Dalam konteks pembangunan sumber daya manusia, kondisi ini menjadi tantangan serius. Indonesia menargetkan generasi 2045 yang kompeten dan berkarakter, tetapi karakter tidak dapat dibentuk tanpa relasi pendidikan yang stabil. Ketika guru takut menegur dan murid tidak mau diatur, proses pembentukan karakter kehilangan fondasinya.

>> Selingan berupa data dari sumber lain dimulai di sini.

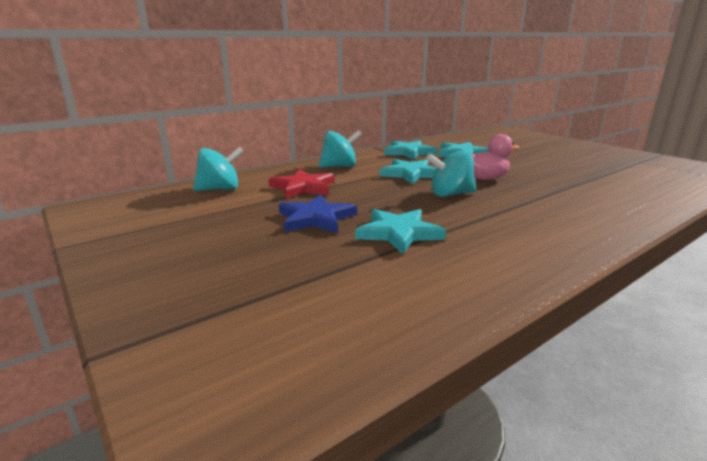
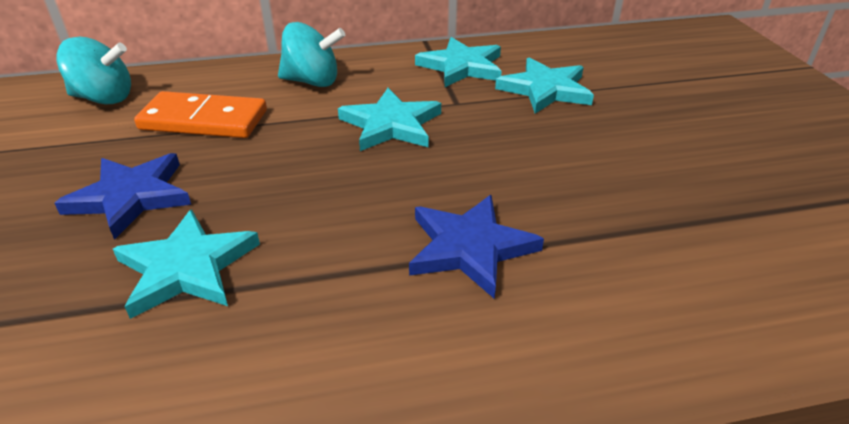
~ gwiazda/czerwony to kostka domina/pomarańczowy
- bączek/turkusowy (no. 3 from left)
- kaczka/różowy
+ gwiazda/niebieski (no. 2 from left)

Generasi yang Menuntut Hak, Tetapi Enggan Menjalankan Tanggung Jawab
Fenomena meningkatnya tuntutan murid terhadap guru memperlihatkan dinamika sosial baru. Murid semakin menyadari haknya, tetapi tidak selalu memahami tanggung jawab yang menyertainya. Kesadaran hak yang tidak diimbangi dengan tanggung jawab menciptakan perilaku yang impulsif, terutama ketika mendapat dukungan dari lingkungan digital yang memberi ruang untuk popularitas instan.
Tuntutan murid seharusnya mendorong sekolah menjadi lebih transparan, tetapi yang terjadi justru adalah meningkatnya ketegangan. Ketika murid menolak arahan tetapi menuntut fasilitasi, hubungan menjadi tidak seimbang. Situasi ini memperlihatkan bahwa sebagian murid tidak lagi melihat sekolah sebagai ruang pendidikan, tetapi sebagai tempat negosiasi yang selalu menguntungkan mereka.

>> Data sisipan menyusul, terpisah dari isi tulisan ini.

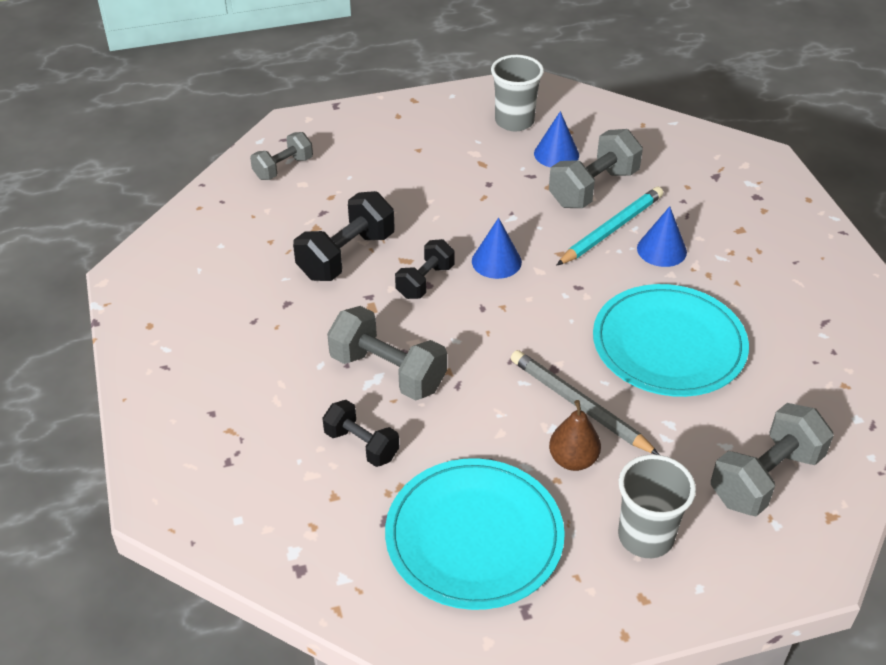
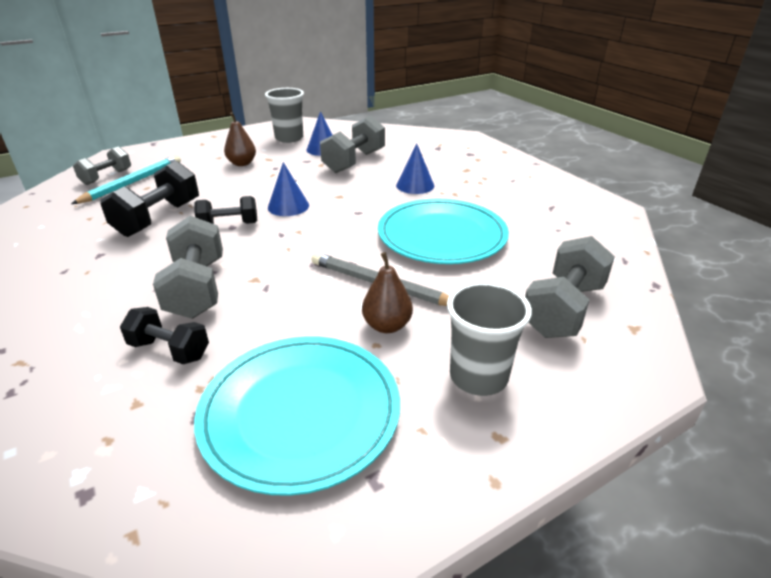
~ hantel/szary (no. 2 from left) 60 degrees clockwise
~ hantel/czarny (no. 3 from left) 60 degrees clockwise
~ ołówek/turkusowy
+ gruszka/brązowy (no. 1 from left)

Fenomena ini menimbulkan pertanyaan mendasar mengenai arah pembangunan manusia Indonesia. Bagaimana mungkin membangun generasi produktif jika sebagian dari mereka enggan mengikuti aturan dasar? Bagaimana menciptakan tenaga kerja berkualitas jika sejak sekolah murid terbiasa menolak otoritas tanpa memahami tanggung jawab?
Membangun Kembali Relasi Pendidikan
Perubahan yang terjadi membutuhkan penataan ulang, bukan sekadar penyesuaian kecil. Guru perlu dilindungi melalui pedoman disiplin yang jelas dan dukungan profesional yang tegas, agar mereka tidak ragu menjalankan fungsinya sebagai pendidik. Di sisi lain, murid perlu dididik untuk memahami batas interaksi serta konsekuensi dari perilaku mereka. Literasi digital harus menjadi bagian dari pendidikan karakter, karena banyak perilaku tidak menghormati guru berakar dari aktivitas di ruang digital yang tidak terkendali.
Orang tua juga memiliki peran penting dalam membangun kembali relasi ini. Ketika keluarga memberikan dukungan dan pemahaman mengenai batas wajar disiplin, guru tidak lagi merasa bekerja sendirian. Dalam jangka panjang, keberhasilan menciptakan interaksi pendidikan yang sehat akan menentukan kualitas sumber daya manusia Indonesia. Tanpa relasi yang saling menghormati, sulit membayangkan terbentuknya generasi yang siap menghadapi tantangan masa depan.
Fenomena guru yang ragu menegur dan murid yang menuntut tanpa batas bukan hanya persoalan perilaku individu, tetapi tanda bahwa pendidikan sedang berada pada titik yang rapuh. Jika tidak segera diperbaiki, kita berisiko membentuk generasi yang lebih berani meminta daripada berusaha, dan lebih cepat menilai daripada memahami. Untuk membangun masa depan, Indonesia membutuhkan sekolah yang kembali menjadi ruang pembentukan karakter, bukan ruang konflik antara hak dan tanggung jawab.